Wednesday, April 30, 2008

Priorities, priorities

On Sunday, April 20th, the New York Times ran a 7,600 word story on the Pentagon's systematic effort to promote favorable news coverage of the Iraq war and other Bush administration policies by providing retired "military analysts" with talking points and other government information when they made appearances on the major networks. As if the networks' outright complicity with the Pentagon's propaganda campaign wasn't bad enough, many of these retired generals worked as lobbyists for defense contractors who received or stood to receive millions of dollars in business from the Defense Department.

Today is May 1st. No major news network has broadcast a story explaining its role in the Pentagon propaganda campaign. No major newspaper, including the Washington Post, has offered any visible comment on the scandal. To give you an idea of how strange this news blackout has been, only Howard Kurtz, the Post's media reporter (and one of the most conflicted "journalists" in the mainstream orbit of Washington politics) has written anything remotely critical of the Pentagon-networks-"retired generals" relationship. The Pentagon has shutdown its operation since the Times published the story. How many other people do you think know about this?

* * * * * * * * * *

April was the deadliest month for the United States in Iraq since last September, with 51 servicemen and women killed in action.
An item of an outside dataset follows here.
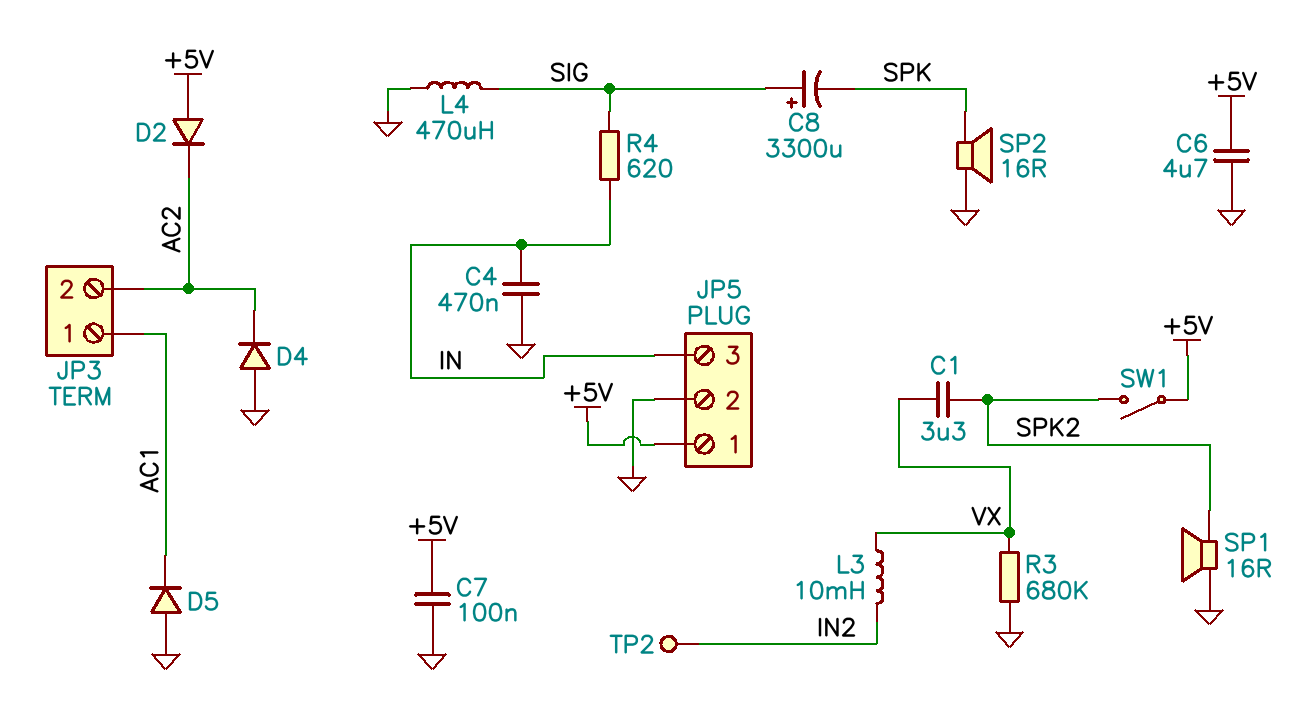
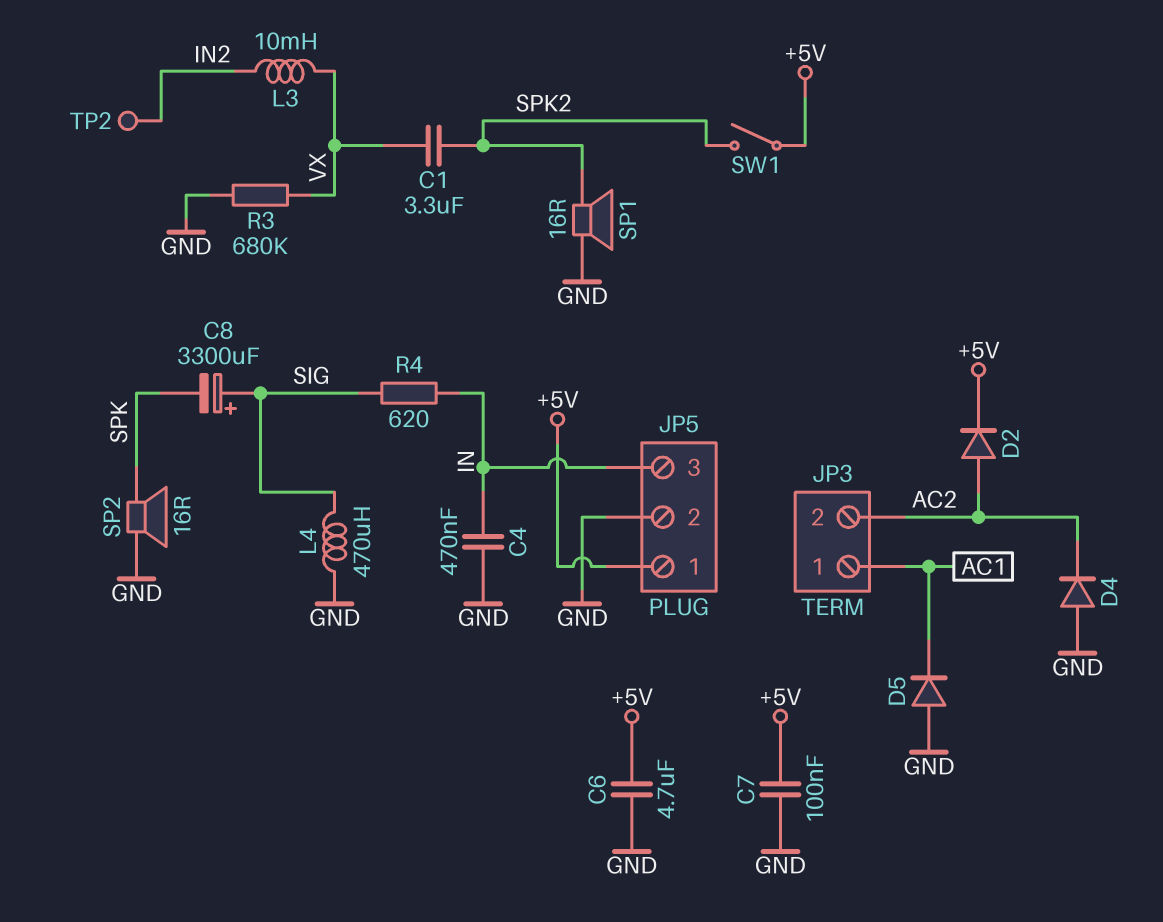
D2: diode (A +5V, K AC2) -> diode (A AC2, K +5V)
Is there an end in sight? Any particular reason the major presidential candidates aren't asked about Iraq?

* * * * * * * * * *

To its credit, the Washington Post has a terrific series on its front page this week detailing and explaining the world food crisis, the relationship of farm commodities to energy prices, what our dependence on fossil fuels means for supply and demand, and what this means for domestic gas prices, food costs and feeding a hungry world. A friend of mine, Steve Fleishman, who owns Bethesda Bagels and also wholesales bagels to many other outlets, tried to explain this to me months ago and I must confess I didn't understand it. He's interviewed in the Tuesday installment. This is a very important story, genuinely required reading for everyone, regardless of where you fall in or on the socio-economic matrix. Not so much for the mainstream media, which hasn't found the time or interest to integrate this very significant issue into the presidential campaign.

* * * * * * * * * *

Hillary Clinton and John McCain have gone on record supporting a "federal gas tax holiday" that would suspend the 18.4 cent excise tax on every gallon of gas from Memorial Day through Labor Day. Barack Obama has not. The Congressional Budget Office has estimated that the suspension will save Americans on the average of $18 per car over the summer.
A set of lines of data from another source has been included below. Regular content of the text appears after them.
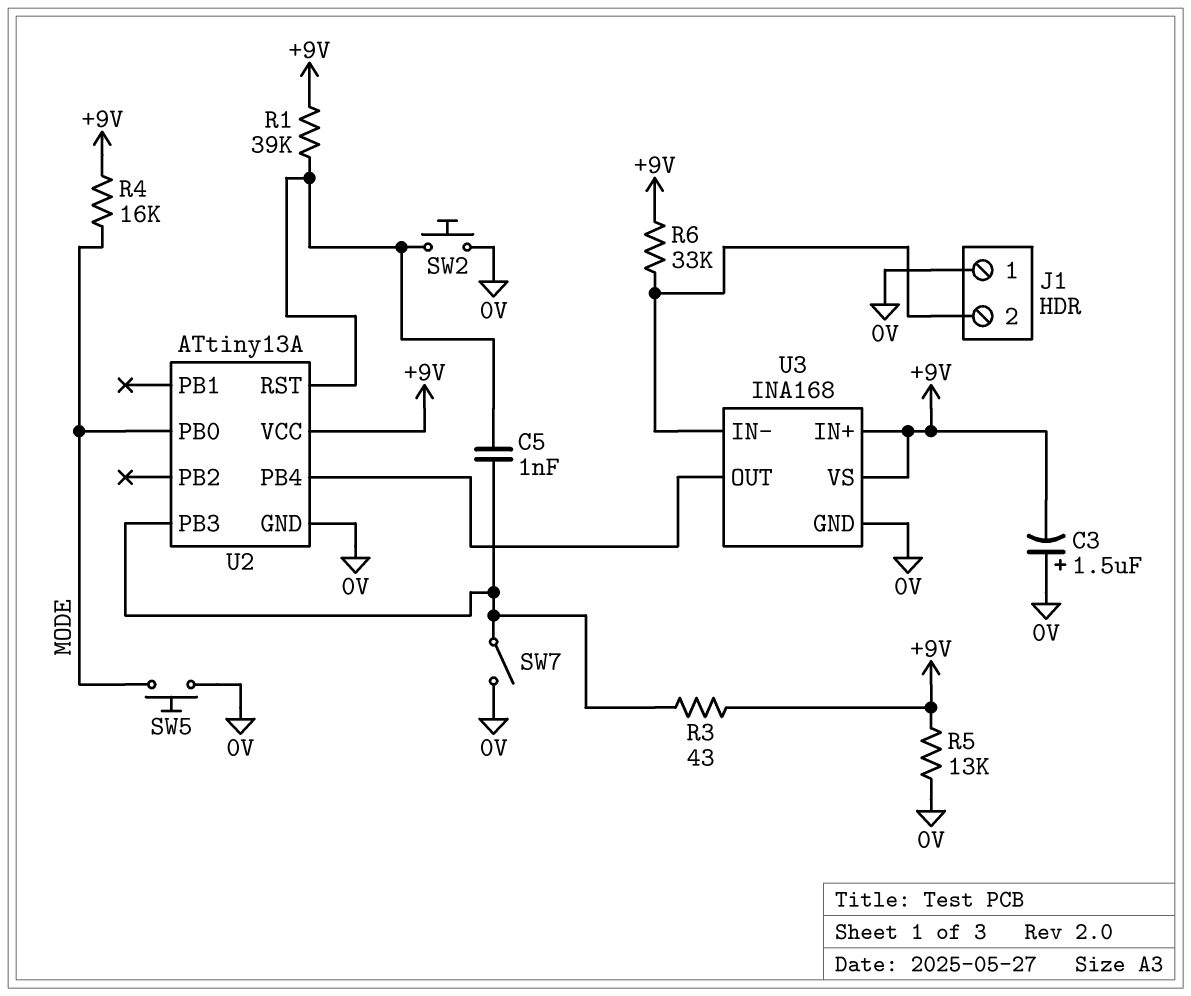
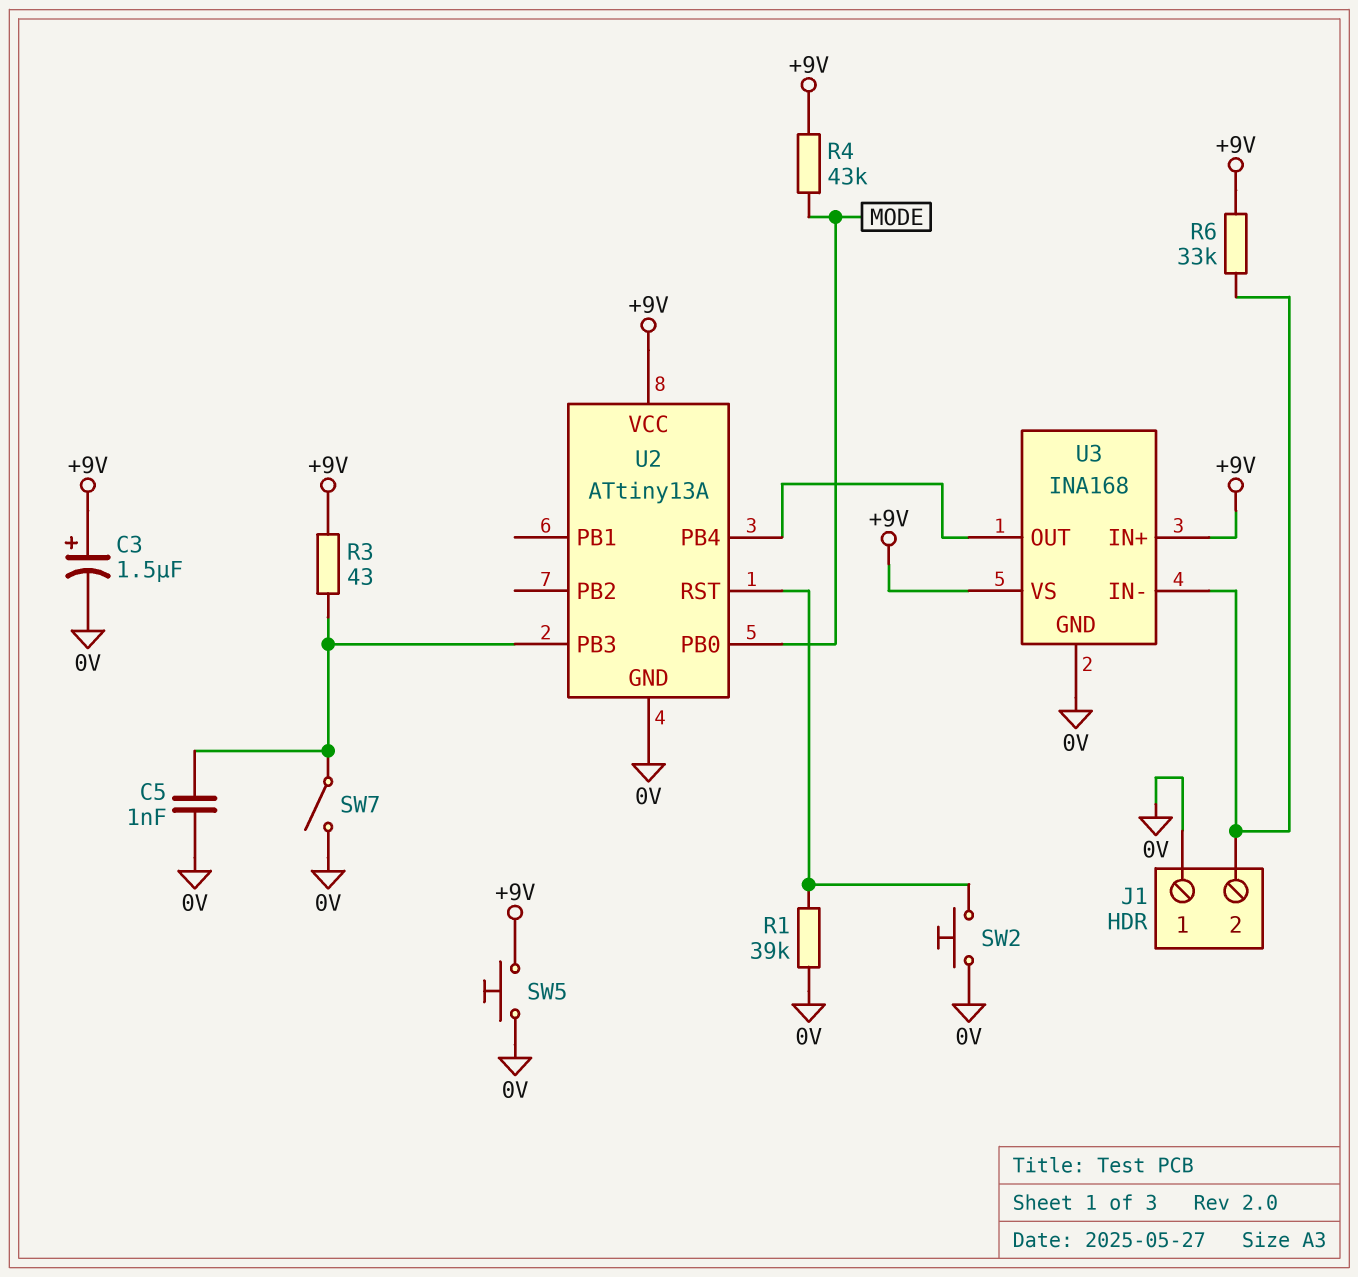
C3: 1.5uF (plus 0V, minus +9V) -> 1.5uF (plus +9V, minus 0V)
C5: 1nF (U2/PB3, U2/RST) -> 1nF (0V, U2/PB3)
R1: 39k (+9V, U2/RST) -> 39k (0V, U2/RST)
R4: 16k (+9V, MODE) -> 43k (+9V, MODE)
R5: 13k (+9V, 0V) -> none
SW5: button (0V, MODE) -> button (+9V, 0V)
Supporting the suspension is an act of crass political opportunism. Americans don't want to pay more for gas so they shouldn't. Americans don't want to pay more for food so they shouldn't. Americans should be allowed to drive whatever kind of car they want for as long as they want and not have to pay anymore than they believe they should.
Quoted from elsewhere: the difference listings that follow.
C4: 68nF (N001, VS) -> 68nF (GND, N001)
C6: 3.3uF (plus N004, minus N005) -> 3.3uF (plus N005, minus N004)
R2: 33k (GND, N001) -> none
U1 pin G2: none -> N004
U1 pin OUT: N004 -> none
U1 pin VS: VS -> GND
Clinton's position is understandable. She wants to reinforce her new role as battling populist while offering another nod to the all-powerful white working-class. They're pissed about gas prices? So is she. Economics be damned; give them what they want. Classic Clintonian pandering.

McCain's is less understandable. He rejects a government hand in health-care policy, believing that "market solutions" are the best way to expand health coverage and service, yet rejects the market's power to set prices for energy. Is McCain telling us what we really know, that markets are a product of law and regulation, not nature? Forcing suppliers to adjust prices without adjusting demand isn't the market.

Is it?

* * * * * * * * * *

These are just a few of the big stories over the past 10 days or so. We would benefit from a press that raised them and political candidates who would address these issues seriously. But that would mean less time talking about Jeremiah Wright, as opposed to no time talking about Rev. John Hagee, Richard Mellon Scaife or Ed Rendell's old Farrakhan connection. And that is something we cannot do.

Then again, with America's current economic strength and internationally respected approach to military, defense and intelligence policy, the media's need to keep the Wright story going is understandable. Otherwise, they would have to take the campaign seriously on the merits, putting a hole in the high school-level gossip game that passes for Washington political commentary.

1 comment:

Carlos said...

I don't think McCain is being inconsistent at all. He wants the market to set the price, not the government. As a matter of fact, the removal of the tax is the purest way to allow the market to set the price. It is the one, surefire way that removes government influence on the price of gas and lets the market be.